Ground 3 – Wednesbury unreasonableness
- Ground 3 of the review, as amended, need not be set out because its supporting particulars are similar to allegations in earlier grounds. In summary, ground 3 complains the Minister’s decision was so unreasonable that no reasonable person in the position of the Minister could have made it - so called Wednesbury unreasonableness.
- Most of the arguments relevant to this ground have already been canvassed and rejected above, for reasons I will not repeat.
- Additionally to those other arguments the applicant submitted in support of its allegation of unreasonableness that on the state of the information before the Minister the only reasonable course of action was to refrain from a decision pending “inquiry as to whether the disputed cash movement was or was not included in any of the workings or figures in the Crowe Horwath report”.
- In support of the proposition that a decision-maker may need to make further inquiry the applicant referred to comments by Toohey J in Videto v Minister for Immigration and Ethnic Affairs, which were expressly confined to a decision that a prohibited citizen be deported. His Honour said:
“In such a case it may be that the material placed before the Minister or his delegate contains some obvious omission or obscurity that needs to be resolved before a decision is made.”
- It is unnecessary to determine whether a lack of information may make a decision taken without making further inquiry so unreasonable that no reasonable person could make it. Even if it might, this is not a case in which the circumstances compelled a need to make further inquiry before making a decision. That TRC framed its grievance by complaining it had not been given enough information about the specific asset movements to verify CH’s adjustment as correct did not oblige the Minister to seek out and consider information of that detail. Such a detailed inquiry was not an essential step in accepting, as the Minister did, that CH had applied agreed methodology and that the adjustment it made represented the net adjustment made as asset location and ownership details were firmed up between the interim and final reports.
- Further, as the exercise conducted by Mr Archie eventually demonstrated, TRC did in fact have sufficient information about CH’s work to confirm its accuracy – in the working papers CH provided. Had the tedious exercise eventually undertaken by Mr Archie been commissioned by the Minister before making her decision, its outcome would only have served to confirm that TRC’s concern was misconceived and that the decision commended to the Minister by her department was correct.
- For these reasons and the reasons already given in progressing through the earlier grounds, this ground must fail.
Ground 4 – Failure to take into account a relevant consideration
- Ground 4 of the review, as amended, need not be set out in full because it largely replicates the theme of particulars alleged in earlier grounds.
- This ground alleges a failure to take into account a relevant consideration. Such a ground can only succeed if the decision-maker failed to take into account a consideration the decision-maker was bound to take into account in making the decision.

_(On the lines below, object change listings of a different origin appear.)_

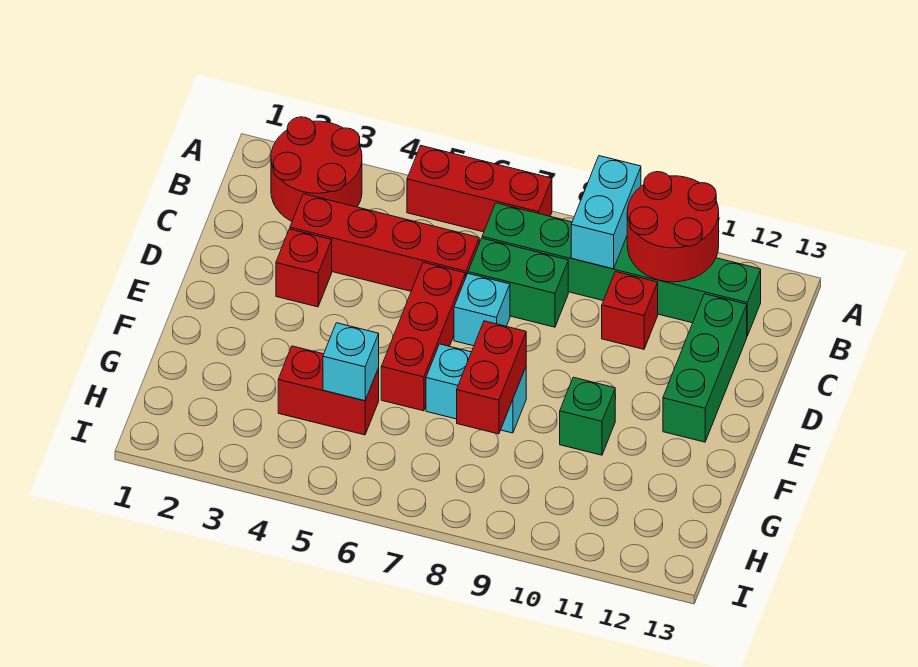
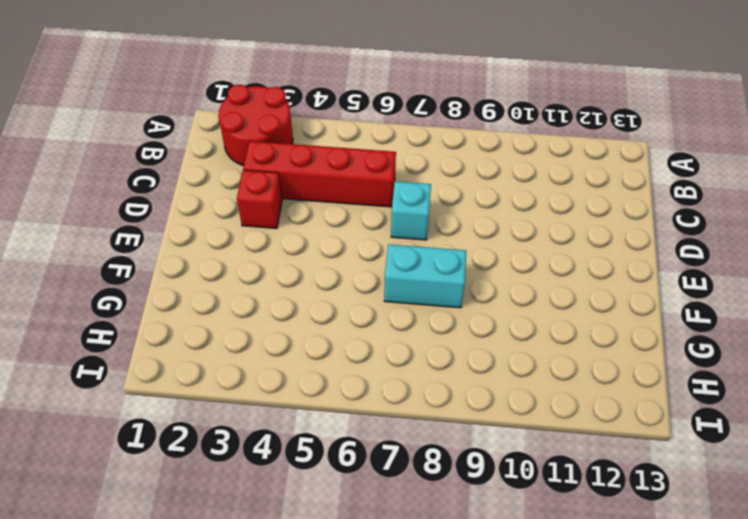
none -> red brick A5:A7 level 1
none -> green brick B7:B12 level 1
none -> green brick C7:C8 level 1

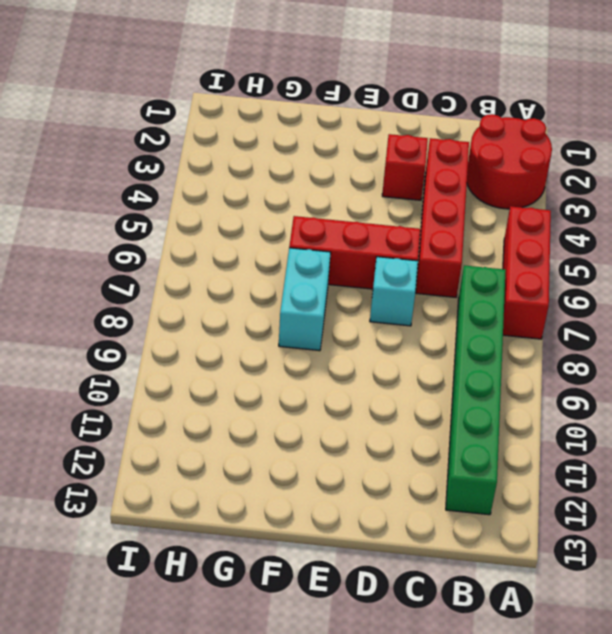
none -> green brick C7:C8 level 1
none -> red brick C10 level 1
none -> green brick C12:E12 level 1

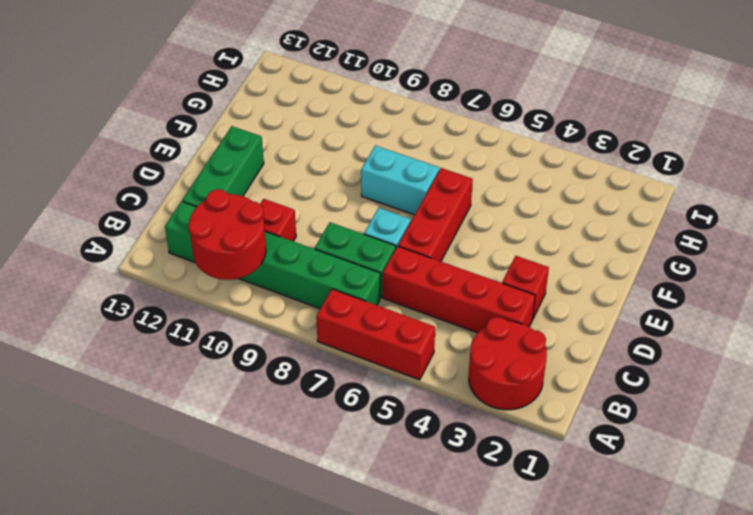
none -> green brick F10 level 1
none -> red brick G4:G5 level 1
none -> cyan brick A9:B9 level 2

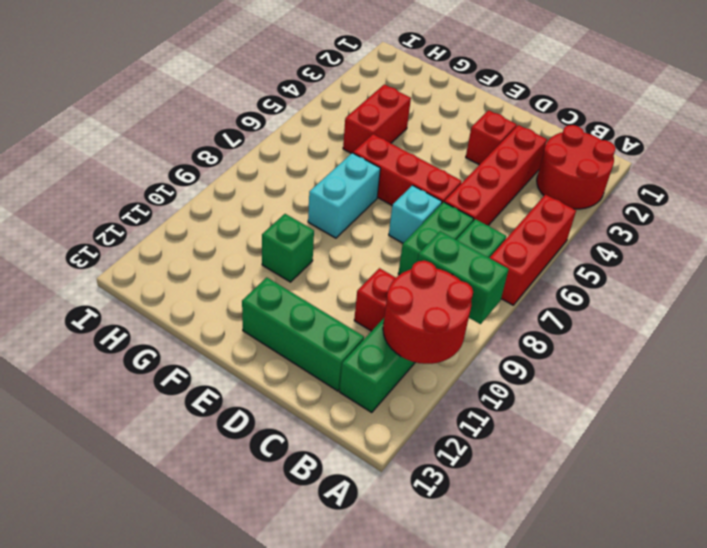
green brick A9:B9 level 2 -> cyan brick A9:B9 level 2
none -> red brick F8:G8 level 2
none -> cyan brick G5 level 2

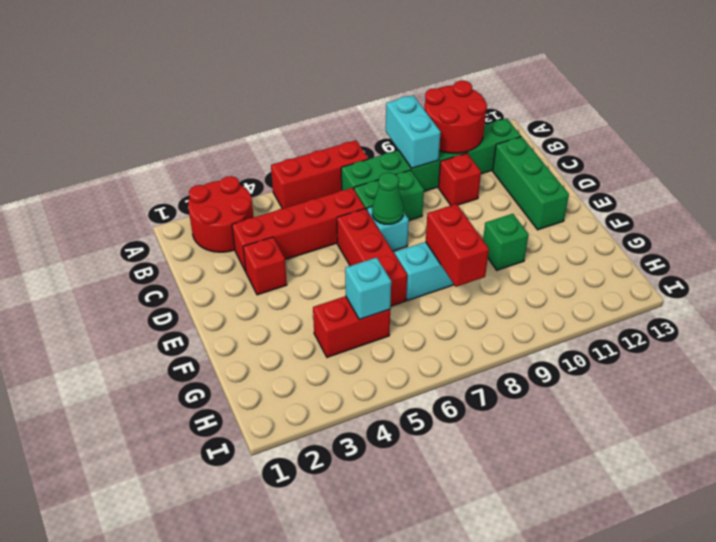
green cone D7 level 2 -> none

- The ground asserts “the only possible justification” for the disputed amount to be paid to MSC was either that it was compensation for the acquisition by TRC of former MSC assets or it was restoration to MSC of cash incorrectly treated as spent on assets to be owned by MSC but actually to be owned by TRC on de-amalgamation. It is alleged the disputed amount represented neither of those possibilities, a consideration the Minister failed to take into account.
- The above possibilities are not “the only possible justification” for the asset re-allocation adjustment. The manner of their casting perpetuates TRC’s misconception of the reason for and methodology behind the asset re-allocation adjustment. It is incorrect to refer to cash compensation or restoration as if directly connected to specific assets when cash was calculated as a balancing item as part of the trial balance methodology. The adjustment was a book-keeping correction which effected the calculation of the cash split by reason of the methodology adopted.
- The ground must fail at the first hurdle because it is premised on a failure to take account of a misconception, not a relevant consideration, let alone a consideration the Minister was bound to take into account.
Discretion to decline to exercise discretion
- The application must be dismissed because all of the grounds have failed.
- In the event I am wrong in concluding any of the above grounds must fail, I would in any event dismiss the application in the exercise of my discretion, pursuant to the broad power conferred by s 48 JRA, to dismiss an application the court considers it would be inappropriate to grant.
- That is because, as was shown by the evidence adduced at the hearing, including evidence that was not before the Minister, the asset re-allocation adjustment was, as a matter of fact, correctly made. Further, it was made in accordance with a methodology – the trial balance methodology – that was apparently fair and, after corrections were made, likely gave rise to a fair calculation of the allocation of cash reserves as between TRC and MSC. It is apparent the alternative methodology of re-tracking all cash transactions during the amalgamation period is likely impracticable. Even if there exists some other alternative, practicable and fair methodology it would be unlikely to give rise to a materially different final cash allocation than that arrived at by the apparently fair methodology in fact used by CH. It follows there is no injustice to remedy by, and no utility in, abandoning the fair outcome already arrived at and embarking upon a new process to determine the cash split.
- Nor is such a process needed for the sake of public accountability and transparency, to re-assure ratepayers there has been a fair split. While not a merits review, the way in which the issues and evidence happen to have been ventilated in this review has amply fulfilled any arguably lingering need in that regard.
- For those reasons, even if there were some reviewable error in the Minister’s decision making, it would be inappropriate to grant the application.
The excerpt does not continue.